La posibilidad de discutir de manera seria sobre la política de un país, en el exterior, es ínfima. Sin embargo, es bastante triste sentarse a evaluar el nivel de la propaganda que se le hace tragar a los lectores, inundándolos con un buldózer de clichés y medias verdades.

 

Hace unos meses, publiqué un artículo en un conocido portal francés, que me recompensó con una retahíla de emails insultándome. Bueh. Nada nuevo bajo el sol. Era el discursito de Aporrea, traducido a la lengua en cuestión: Chávez ayuda a los pobres (endeudándolos con los chinos y castigándolos con inflación y escasez, supongo), yo soy un HDP al que le robaron unas tierras, por eso no me importan “los pobres” (porque quiero que usemos los 100 millardos “perdidos” por el FONDEN para planes de desarrollo, supongo), que los gringos y qué sé yo.

 

Sin embargo, después de que el portal publicase algo intitulado, “una respuesta a Vicente Ulive” –y le cambiaran el nombre por las protestas, ya que resultó ser un artículo de la Presidenta del Frente de Izquierda publicado en su blog antes de que apareciera el mío (todo se vale en la guerra, el amor y el tráfico de internet), Rue89 publicó un artículo de una cuchura imposible: “franceses pro-Chávez, hacen la revolución en Venezuela“.

 

Ay ñós mío.
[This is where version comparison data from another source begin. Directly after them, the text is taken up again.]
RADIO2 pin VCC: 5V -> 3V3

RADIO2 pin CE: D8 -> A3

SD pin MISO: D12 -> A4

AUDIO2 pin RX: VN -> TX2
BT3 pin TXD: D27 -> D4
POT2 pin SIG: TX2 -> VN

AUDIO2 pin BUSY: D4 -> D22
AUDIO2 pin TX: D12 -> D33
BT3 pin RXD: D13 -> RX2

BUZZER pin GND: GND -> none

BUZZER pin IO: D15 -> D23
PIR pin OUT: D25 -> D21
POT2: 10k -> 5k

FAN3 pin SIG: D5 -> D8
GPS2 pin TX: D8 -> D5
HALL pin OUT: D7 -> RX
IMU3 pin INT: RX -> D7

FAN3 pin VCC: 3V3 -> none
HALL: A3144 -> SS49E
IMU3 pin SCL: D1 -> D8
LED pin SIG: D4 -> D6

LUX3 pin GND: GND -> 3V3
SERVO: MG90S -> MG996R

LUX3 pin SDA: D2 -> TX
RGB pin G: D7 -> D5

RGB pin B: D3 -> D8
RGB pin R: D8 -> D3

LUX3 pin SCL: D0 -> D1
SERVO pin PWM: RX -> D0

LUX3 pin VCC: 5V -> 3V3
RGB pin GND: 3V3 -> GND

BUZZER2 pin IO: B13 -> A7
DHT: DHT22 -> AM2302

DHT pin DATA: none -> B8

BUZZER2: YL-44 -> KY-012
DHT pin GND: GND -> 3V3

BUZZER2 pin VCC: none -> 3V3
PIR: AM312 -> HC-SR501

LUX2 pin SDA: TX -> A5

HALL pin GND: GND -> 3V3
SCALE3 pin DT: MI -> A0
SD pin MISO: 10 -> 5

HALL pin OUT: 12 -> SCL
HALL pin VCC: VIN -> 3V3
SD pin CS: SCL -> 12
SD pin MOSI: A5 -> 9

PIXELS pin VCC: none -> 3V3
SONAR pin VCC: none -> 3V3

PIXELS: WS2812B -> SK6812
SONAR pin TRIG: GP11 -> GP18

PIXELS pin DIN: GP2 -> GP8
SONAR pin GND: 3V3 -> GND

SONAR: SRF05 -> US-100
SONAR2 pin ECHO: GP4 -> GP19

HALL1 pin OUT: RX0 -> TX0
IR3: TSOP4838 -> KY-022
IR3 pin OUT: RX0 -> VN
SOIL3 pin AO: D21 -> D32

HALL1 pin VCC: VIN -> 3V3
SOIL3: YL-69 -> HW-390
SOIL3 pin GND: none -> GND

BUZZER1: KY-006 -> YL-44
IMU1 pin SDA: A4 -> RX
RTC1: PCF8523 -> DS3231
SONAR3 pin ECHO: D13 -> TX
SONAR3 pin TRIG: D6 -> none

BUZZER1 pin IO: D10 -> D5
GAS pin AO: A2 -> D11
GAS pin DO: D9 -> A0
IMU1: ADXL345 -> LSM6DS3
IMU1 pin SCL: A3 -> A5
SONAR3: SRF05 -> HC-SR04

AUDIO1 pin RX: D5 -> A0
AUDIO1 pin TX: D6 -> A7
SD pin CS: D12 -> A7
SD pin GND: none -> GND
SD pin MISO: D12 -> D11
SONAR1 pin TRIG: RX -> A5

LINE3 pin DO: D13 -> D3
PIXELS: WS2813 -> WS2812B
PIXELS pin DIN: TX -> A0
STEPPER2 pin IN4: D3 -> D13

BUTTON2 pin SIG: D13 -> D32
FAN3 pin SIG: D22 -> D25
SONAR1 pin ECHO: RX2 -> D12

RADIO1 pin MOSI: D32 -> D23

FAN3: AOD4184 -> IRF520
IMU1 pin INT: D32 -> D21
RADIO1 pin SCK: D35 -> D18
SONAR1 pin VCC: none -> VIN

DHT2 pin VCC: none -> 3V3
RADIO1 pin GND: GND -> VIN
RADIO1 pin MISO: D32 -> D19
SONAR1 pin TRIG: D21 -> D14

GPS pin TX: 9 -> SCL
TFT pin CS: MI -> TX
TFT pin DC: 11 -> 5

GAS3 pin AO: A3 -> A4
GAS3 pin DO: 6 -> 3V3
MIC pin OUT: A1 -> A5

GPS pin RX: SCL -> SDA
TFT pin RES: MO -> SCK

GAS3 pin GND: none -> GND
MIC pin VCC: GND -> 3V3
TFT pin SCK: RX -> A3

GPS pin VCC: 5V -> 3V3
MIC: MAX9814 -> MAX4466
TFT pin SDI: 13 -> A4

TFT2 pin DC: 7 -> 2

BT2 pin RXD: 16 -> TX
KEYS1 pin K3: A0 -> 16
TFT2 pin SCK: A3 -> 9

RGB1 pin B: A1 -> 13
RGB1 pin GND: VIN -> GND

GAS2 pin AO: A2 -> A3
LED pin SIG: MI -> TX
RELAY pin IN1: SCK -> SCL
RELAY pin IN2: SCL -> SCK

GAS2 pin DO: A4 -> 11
Primer “revolucionario”: un propagandista que escribió un libro llamado “El programa neoliberal de la MUD”, explicando que las ideas económicas del equipo Capriles fueron aquellas usadas por Europa en los ’80 y ’90s (y todos sabemos que les fue malísimo), vendido a (agárrense) 250 MIL ejemplares porque el PSUV lo distribuía gratuitamente durante la campaña. #QuéBelleza. Cómprenme 250 mil ejemplares de “Yo maté a Simón Bolívar“, y también me meto a chavista. Le siguen otros espantapájaros que hablan en “frañol”, se babean por el Ávila y dicen cosas como, “¿por qué hay cortes de electricidad aquí (Sucre), si estamos al lado de una de las centrales eléctricas más importantes del mundo?”. Awww… ¿No les dije que era cuchi? Ni qué decir del “guerrillero mediático”, ¡un tipo de 71 años que ni twitter tiene!

 

En fin, no le presté mayor atención a esta bobería, más allá de dejar un comentario, recibir más insultos, y dejarlo todo así (al parecer, Afiuni es un pie de página, un goulagcito ruso, en todo esto).

 

Cuál es mi sorpresa entonces cuando recibo por twitter un vínculo que expone a la autora de las (*cof, cof*) “entrevistas”: Una tal Meriem Andalounès. Aquí la tenemos, haciendo “la quenelle” (explicación más adelante) frente a un muro de Chávez, cuando este todavía caminaba y hablaba:

 

“La quenelle”, una especie de croqueta de pescado, es el símbolo de un comediante impresentable en Francia, Dieudonné. Fue echado de los medios luego de hacer un sketch sobre “el eje judío-sionista-nazi”, vestido de rabino y haciendo el saludo nazi. ¡Ja! ¡Qué cómico!… NOT.

 

Entonces, después de fundar el “partido anti-sionista” (que no obtuvo ningún voto), se dedicó a hacer stand-ups furibundos donde cargaba contra toda Francia. “La quenelle” es algo como, “la pala que te voy a meter hasta acá”. Sí, gran clase, la del tipo.

 

Cuando vi esto, entendí por qué a la señora Andalounès no le interesa Afiuni, por ejemplo. O que me hayan robado mi voto por Ledezma. O todos los votos del 7 de octubre, porque, que yo sepa, nadie votó por Maduro. Es obvio: estamos ante una guerra mucho más importante. Una cosa contra el eje sionista-imperialista internacional. Mientras les sigamos metiendo la croqueta, no importa que endeudemos al país, haya escasez o inflación. Esas son consideraciones burguesas. Lo que importa es la lucha, esa cosa etérea que no acaba nunca, como La guerra de las galaxias. Entretanto, apoyar un conocido antisemita como Dieudonné, o la encarcelación de la gente de Econoinvest (aún sin acusación de ningún tipo), o que la familia Chávez se robe hasta el último arbolito de Barinas; detalles, pues.

 

Quienes preguntaban cómo son los franceses que apoyan a Chávez, he allí la respuesta.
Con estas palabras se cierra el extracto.